Le Slow Train a été en service pendant un été dans le cadre de la biennale Into Nature en 2021 (Drenthe, Pays-Bas). Conçu avec des roues de fauteuil roulant, le véhicule se déplace avec la puissance du biceps. Le véhicule a été inspiré par les anciennes voies ferrées qui desservaient autrefois l’industrie de la tourbe dans un paysage sauvage qui est maintenant devenu une vaste réserve naturelle, abritant des oiseaux rares et une faune. Le véhicule roule le long d’une structure horizontale, faite en bois de pin, qui s'éleve progressivement à mesure que le paysage descend. Le véhicule se fond dans son environnement, reflétant le ciel et la terre sur ses surfaces réfléchissantes. Les voyageur·euses ne perturbent pas la nature environnante car le véhicule se déplace furtivement, lentement et silencieusement.

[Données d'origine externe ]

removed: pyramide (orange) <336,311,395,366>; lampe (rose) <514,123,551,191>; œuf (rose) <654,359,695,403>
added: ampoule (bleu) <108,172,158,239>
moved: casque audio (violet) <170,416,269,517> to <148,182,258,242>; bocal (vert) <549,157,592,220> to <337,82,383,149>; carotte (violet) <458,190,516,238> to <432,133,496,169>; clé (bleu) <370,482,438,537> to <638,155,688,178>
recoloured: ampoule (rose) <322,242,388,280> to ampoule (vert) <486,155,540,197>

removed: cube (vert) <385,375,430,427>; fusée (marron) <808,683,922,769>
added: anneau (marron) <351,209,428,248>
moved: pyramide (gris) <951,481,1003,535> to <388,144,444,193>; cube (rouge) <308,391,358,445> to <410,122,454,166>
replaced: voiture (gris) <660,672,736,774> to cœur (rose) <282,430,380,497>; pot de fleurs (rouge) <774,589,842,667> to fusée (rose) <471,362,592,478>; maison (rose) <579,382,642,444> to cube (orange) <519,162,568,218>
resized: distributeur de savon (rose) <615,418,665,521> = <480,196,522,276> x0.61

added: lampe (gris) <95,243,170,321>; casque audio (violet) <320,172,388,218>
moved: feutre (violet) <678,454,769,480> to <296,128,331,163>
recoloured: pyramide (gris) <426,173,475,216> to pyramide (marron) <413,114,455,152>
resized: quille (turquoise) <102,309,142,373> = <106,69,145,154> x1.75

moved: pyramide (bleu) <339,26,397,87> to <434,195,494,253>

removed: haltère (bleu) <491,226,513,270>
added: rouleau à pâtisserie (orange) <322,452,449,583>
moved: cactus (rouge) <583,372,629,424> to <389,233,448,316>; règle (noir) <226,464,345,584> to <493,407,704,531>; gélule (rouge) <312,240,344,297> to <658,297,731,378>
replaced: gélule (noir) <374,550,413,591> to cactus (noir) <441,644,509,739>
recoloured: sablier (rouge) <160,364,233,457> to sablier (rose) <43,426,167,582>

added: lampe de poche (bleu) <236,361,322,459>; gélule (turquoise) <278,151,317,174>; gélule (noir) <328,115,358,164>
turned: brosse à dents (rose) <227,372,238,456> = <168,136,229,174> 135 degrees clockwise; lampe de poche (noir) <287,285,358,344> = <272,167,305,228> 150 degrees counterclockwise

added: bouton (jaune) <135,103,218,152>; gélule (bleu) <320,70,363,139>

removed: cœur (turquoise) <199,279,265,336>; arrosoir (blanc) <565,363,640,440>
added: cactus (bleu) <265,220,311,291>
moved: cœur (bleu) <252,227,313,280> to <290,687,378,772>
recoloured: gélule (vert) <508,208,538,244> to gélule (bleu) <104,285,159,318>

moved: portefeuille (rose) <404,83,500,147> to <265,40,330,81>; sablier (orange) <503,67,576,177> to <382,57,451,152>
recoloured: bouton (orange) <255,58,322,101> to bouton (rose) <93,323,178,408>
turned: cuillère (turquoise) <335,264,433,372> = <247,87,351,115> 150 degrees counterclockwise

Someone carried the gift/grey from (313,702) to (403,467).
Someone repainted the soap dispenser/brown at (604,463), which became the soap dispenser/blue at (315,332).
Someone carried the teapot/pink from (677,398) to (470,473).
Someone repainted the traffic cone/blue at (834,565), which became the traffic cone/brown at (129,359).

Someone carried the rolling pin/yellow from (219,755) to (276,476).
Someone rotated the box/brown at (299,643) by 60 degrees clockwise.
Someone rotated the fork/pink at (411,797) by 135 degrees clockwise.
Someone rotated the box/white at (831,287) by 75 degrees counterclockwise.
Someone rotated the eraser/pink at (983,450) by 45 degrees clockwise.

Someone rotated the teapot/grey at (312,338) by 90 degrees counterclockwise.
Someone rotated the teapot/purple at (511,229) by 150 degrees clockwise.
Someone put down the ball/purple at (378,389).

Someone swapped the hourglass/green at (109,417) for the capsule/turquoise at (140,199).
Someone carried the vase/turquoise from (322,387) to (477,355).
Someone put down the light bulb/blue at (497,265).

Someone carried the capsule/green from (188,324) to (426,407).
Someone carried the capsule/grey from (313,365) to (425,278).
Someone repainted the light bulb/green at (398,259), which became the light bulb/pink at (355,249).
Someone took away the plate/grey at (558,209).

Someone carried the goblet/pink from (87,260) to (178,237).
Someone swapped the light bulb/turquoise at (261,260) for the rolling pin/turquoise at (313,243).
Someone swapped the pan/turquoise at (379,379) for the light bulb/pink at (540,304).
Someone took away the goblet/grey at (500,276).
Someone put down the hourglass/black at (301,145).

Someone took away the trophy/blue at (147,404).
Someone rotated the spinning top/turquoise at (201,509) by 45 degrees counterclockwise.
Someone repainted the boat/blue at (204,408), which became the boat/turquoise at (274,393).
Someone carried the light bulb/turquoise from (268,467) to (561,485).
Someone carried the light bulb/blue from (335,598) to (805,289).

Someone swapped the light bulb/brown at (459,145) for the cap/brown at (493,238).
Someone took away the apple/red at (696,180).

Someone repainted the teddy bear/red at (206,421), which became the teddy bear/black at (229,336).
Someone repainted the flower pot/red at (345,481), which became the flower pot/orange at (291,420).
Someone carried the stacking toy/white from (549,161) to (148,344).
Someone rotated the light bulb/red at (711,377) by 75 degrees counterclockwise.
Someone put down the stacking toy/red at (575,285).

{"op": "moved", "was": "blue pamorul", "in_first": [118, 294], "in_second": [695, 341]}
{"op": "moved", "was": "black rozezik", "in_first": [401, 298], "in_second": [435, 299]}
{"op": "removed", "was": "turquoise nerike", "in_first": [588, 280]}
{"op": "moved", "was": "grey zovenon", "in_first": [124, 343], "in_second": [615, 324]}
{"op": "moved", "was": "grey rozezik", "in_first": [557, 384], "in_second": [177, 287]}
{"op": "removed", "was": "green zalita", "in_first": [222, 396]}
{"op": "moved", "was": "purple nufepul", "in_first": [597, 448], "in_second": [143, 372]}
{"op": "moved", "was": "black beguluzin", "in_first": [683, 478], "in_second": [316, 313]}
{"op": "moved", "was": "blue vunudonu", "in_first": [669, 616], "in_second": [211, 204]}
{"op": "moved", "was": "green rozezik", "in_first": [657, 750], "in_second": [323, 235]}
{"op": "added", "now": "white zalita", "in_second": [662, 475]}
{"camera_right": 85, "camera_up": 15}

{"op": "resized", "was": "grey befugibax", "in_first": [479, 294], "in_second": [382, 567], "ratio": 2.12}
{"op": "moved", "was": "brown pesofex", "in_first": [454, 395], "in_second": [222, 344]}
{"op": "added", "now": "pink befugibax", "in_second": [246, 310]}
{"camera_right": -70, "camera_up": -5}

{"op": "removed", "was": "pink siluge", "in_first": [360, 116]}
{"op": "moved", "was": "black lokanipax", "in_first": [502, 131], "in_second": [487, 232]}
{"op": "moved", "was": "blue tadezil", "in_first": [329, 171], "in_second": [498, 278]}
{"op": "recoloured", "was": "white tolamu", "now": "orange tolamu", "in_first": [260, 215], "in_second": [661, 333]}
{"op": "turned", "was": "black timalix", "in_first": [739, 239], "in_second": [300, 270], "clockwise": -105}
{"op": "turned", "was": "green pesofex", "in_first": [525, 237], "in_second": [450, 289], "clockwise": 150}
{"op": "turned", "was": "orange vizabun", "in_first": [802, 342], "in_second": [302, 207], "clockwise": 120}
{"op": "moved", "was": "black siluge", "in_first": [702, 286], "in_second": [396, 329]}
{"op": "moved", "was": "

Orbital River Station, une sculpture gonflable flottante, tourne en exploitant l’énergie du courant de la rivière. Faire ce mouvement de rotation uniquement à travers la forme de la sculpture a nécessité de nombreux modèles et tests. Nous avons collaboré avec un laboratoire de science de la dynamique des fluides pour tester différentes formes et une société d’ingénierie maritime pour fabriquer la sculpture finale.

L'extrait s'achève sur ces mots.